President Biden’s administration, in an unprecedented flurry of executive orders, has taken direct aim at fossil fuels, most especially oil and gas. Climate impacts will take precedence over energy use and production, and costs to all energy users will go up, affecting every facet of the US. economy.


U.S. consumers will be hard hit as affordable supplies of traditional energy shrink faster than demand. The conversion of the U.S. economy and infrastructure from fossil fuels to one powered mainly by electricity generated from clean sources will take decades to implement, but the effects of the immediate “…pause on entering into new oil and natural gas leases on public lands or offshore waters to the extent possible…” will be felt within only a year or two.


The timing disconnect between the halting of new exploration on federal properties and the tightening of regulations on existing fossil fuel production enterprises, versus the implementation of vague goals and objectives designed to offset job losses and economic hardships in communities through a “… new Interagency Working Group (that) is also directed to explore efforts to turn properties idled…into new hubs for the growth of our economy…” will be insurmountable and devastating.

Energy costs for all consumers will rise, and those on the bottom rungs of the income ladder will suffer the most. As the U.S. economy expands and requires more and more energy, the U.S. will once again become more reliant on foreign sources of fuel (think crude oil) because the build-out of the new green energy sector won’t be able to keep up with total energy demand. Oil prices will rise; it’s a simple supply/demand equation.

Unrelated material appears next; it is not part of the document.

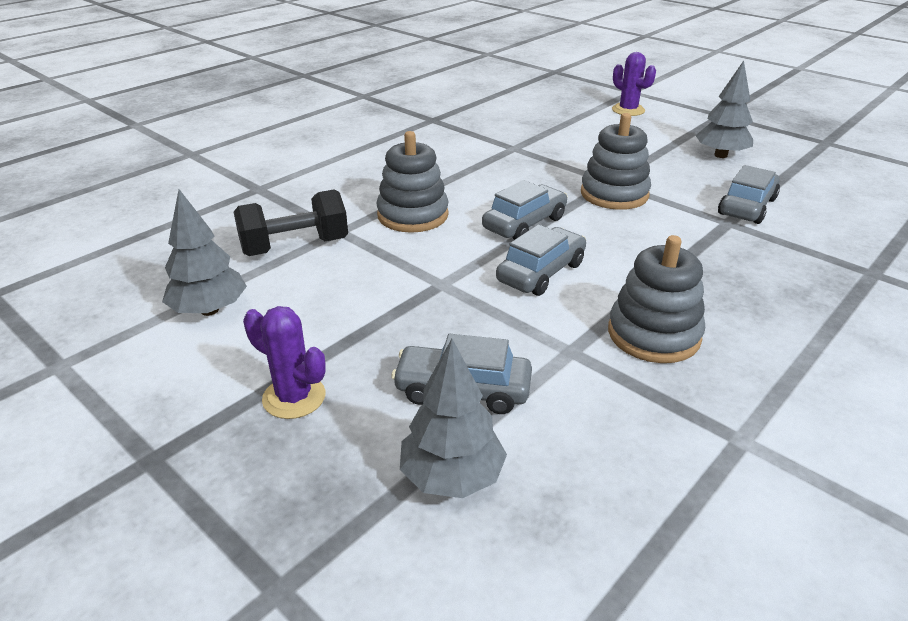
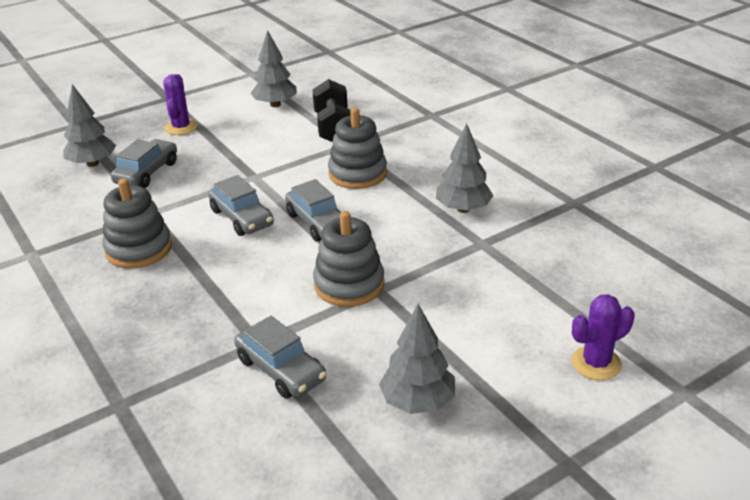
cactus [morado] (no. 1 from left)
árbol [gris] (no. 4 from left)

The return of global, oil-centric, geopolitical relations that historically result in less stable and more expensive energy supplies will be an additional result of the headlong rush into a Climate War. Think about the U.S. becoming more reliant on foreign sources of oil while it carries out its fossil fuel purge and forced build-out of a green energy based economy. Oil supply from foreign sources will be less stable, and oil extracted within U.S. borders will be more expensive to produce. Oil companies will have to raise prices, and consumers will pay.